The woman was hysterical. "There's three!" she yelled, "He's in the front seat!" That's when the men went back into the water and found the six-month old baby, strapped into the carseat, submerged in the water. They cut the baby out, carried him to shore, and began CPR on the little lifeless body as sirens and paramedics arrived at the scene. Doctors were able to revive the little boy, who is listed in critical condition.

The police indicated that the driver was "very intoxicated" at the time of the crash.

There were a number of rescuers that day, made up of friends and neighbors and good samaritans, but I cannot stop thinking about those two men in the water.

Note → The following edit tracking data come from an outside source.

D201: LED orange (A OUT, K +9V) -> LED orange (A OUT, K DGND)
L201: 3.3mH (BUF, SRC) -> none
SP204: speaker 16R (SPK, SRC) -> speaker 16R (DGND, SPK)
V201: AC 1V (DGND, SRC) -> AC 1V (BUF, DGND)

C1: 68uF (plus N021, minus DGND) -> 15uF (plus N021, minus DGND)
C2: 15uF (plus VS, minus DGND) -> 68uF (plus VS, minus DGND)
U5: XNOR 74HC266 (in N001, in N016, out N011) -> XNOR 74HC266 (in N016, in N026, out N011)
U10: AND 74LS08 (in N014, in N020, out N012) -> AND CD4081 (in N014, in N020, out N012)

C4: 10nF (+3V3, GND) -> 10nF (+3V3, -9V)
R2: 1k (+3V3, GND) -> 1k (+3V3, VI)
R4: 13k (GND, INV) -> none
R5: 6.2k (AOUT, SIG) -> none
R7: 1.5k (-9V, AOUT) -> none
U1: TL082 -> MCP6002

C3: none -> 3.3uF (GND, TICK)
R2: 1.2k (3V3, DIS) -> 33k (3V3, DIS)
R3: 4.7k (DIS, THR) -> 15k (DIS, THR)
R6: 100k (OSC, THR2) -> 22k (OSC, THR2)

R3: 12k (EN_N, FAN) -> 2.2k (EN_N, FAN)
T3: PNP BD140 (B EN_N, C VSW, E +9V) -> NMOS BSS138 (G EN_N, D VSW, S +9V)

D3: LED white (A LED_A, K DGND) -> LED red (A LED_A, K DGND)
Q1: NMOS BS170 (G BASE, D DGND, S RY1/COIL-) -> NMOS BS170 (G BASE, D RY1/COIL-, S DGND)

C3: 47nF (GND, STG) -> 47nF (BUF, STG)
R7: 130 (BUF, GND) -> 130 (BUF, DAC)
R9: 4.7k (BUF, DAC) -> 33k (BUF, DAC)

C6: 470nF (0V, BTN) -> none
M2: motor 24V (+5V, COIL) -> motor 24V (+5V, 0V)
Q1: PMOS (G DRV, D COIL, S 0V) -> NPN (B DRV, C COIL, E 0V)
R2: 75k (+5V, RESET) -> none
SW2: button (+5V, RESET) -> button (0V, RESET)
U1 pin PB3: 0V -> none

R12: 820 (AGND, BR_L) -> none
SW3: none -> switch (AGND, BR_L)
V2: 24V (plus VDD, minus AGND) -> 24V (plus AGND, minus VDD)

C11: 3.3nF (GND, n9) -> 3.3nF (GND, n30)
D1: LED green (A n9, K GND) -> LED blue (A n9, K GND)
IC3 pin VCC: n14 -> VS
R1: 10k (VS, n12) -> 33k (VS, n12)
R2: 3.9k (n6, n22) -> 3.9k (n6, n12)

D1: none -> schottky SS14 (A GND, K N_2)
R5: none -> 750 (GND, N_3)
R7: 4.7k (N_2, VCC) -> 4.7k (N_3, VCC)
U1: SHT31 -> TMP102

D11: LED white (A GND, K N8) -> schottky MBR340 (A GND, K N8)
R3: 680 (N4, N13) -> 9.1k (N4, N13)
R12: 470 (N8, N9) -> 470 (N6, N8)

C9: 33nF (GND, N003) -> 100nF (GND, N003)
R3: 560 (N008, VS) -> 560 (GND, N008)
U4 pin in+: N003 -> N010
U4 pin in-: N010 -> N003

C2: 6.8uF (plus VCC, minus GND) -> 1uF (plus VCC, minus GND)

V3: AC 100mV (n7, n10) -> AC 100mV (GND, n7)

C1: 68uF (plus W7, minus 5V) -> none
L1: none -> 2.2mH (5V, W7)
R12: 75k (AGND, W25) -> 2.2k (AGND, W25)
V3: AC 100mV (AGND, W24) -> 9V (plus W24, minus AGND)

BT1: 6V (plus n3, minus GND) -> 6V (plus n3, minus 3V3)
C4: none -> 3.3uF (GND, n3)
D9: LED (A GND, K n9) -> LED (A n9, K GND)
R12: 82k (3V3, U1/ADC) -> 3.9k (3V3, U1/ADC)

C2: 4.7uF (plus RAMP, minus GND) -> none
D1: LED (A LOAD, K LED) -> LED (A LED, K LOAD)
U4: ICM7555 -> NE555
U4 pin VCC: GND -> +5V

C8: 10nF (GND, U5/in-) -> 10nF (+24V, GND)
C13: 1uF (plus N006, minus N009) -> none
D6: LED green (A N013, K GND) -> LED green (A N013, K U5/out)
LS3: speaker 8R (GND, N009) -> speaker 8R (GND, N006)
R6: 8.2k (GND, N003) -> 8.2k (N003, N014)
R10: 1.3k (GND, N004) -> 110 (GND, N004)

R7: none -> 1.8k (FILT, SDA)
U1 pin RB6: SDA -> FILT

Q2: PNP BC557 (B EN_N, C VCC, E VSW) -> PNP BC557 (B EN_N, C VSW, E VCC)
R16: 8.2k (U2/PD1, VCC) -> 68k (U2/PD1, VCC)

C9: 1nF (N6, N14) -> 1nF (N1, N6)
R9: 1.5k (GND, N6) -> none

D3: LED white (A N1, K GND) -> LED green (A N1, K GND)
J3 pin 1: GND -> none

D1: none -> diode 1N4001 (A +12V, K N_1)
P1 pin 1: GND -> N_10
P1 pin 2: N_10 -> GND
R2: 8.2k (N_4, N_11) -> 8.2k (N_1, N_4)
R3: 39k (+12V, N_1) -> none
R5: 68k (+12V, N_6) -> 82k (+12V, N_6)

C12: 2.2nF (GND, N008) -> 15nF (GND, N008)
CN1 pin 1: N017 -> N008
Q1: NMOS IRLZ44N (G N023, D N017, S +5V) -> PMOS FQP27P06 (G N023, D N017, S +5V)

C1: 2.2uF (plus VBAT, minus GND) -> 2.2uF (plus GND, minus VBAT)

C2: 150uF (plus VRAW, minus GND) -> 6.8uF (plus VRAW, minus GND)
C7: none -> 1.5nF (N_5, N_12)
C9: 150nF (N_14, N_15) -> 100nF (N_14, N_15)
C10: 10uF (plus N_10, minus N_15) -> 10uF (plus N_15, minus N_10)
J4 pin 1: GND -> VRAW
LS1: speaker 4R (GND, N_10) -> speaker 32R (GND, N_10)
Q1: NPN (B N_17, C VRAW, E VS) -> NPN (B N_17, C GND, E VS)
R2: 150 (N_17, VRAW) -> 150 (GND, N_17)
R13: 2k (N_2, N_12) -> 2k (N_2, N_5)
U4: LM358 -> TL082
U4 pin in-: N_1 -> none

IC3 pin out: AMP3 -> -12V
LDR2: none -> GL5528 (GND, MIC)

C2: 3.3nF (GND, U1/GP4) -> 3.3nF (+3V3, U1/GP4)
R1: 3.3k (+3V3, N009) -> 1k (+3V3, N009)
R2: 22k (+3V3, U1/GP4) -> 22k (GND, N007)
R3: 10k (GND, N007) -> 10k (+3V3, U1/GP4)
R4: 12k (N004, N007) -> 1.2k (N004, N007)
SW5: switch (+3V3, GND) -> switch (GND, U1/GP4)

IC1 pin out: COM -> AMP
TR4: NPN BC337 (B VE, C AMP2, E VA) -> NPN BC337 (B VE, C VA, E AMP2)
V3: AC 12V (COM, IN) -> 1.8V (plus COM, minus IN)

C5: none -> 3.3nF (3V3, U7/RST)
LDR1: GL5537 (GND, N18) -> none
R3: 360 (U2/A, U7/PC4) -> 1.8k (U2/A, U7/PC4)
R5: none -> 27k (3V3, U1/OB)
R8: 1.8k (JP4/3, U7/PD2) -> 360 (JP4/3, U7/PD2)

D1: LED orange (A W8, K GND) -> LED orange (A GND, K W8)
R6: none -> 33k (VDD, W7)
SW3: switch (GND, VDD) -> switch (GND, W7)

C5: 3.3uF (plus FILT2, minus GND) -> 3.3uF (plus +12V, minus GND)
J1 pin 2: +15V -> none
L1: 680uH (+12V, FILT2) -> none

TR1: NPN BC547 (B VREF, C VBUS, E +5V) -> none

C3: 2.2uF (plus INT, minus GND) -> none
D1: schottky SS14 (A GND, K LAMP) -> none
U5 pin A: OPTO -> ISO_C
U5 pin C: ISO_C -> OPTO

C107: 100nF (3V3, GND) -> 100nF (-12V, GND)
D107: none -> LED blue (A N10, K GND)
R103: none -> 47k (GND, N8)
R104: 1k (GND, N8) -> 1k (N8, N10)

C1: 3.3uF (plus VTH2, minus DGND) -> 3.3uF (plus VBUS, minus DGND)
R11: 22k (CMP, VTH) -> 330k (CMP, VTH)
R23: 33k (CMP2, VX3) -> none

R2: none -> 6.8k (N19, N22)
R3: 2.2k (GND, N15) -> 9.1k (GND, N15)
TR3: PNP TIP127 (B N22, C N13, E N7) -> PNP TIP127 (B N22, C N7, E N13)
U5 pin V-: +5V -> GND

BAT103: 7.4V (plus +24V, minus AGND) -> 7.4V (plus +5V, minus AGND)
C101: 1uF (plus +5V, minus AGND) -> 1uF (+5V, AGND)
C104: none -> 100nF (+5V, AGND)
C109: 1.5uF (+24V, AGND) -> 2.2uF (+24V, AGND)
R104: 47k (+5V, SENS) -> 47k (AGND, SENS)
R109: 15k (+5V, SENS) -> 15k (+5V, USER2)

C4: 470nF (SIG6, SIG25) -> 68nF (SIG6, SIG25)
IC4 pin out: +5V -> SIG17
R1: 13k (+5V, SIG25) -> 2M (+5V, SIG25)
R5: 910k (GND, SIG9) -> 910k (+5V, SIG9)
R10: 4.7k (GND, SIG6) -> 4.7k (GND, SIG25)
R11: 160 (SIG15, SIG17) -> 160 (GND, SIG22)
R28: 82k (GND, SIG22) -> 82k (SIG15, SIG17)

These are sobering stories. This is not meant to be a comment on the dangers of alcohol, or a confession of fears, or a condemnation of drunken drivers. These stories bring up a lot of feelings for me.

Maybe I want to point out this simple fact: parenting is a sobering activity. Learning to love and be loved by the children in your life is its own kind of rush. Taking good care of your own little family brings many surprising rewards. It leaves me a little unsettled, and quiet, and much, much more careful.

If I'm going to be the man my boy wants me to be, then I need to remember these stories. I want to be the man in the river, holding the knife. That's the man I want to be, and I think I can be that man. I might to have to get a good knife.

Here's the story.







Thursday, November 5, 2009

Fall Adventures


The Daddy Life and son are compelled to report on a successful adventure.

Jeep, Daddy, and our good friend all drove out to see my grandmother on a bright fall day. The weather was warm, we played in the leaves, drove through small towns, ate french fries, went for a hike, and generally wore ourselves out.

We dropped off my friend and rolled back into Portland just as the sun was fading. Setting sun, slow traffic, children's music on the radio, and The Daddy Life experienced something he hasn't felt in a long while.

I was tired.

We got home, fed the Jeep, read some books, and he went to bed an hour early.

At this point I had a brilliant and startling realization. Being a Dad, living "the daddy life," and generally fulfilling the needs, wants, and dreams of my 1 year old son - this is an exhausing job. This day we had together, this fall adventure was everything I could have hoped for. I was my best daddy self, and my boy was happier for having shared the day with me.

We had a grand and successful adventure, and I welcome years more of them. Maybe I just never realized how easy my own dad made it look! But Damn! My full time job is a lot of WORK.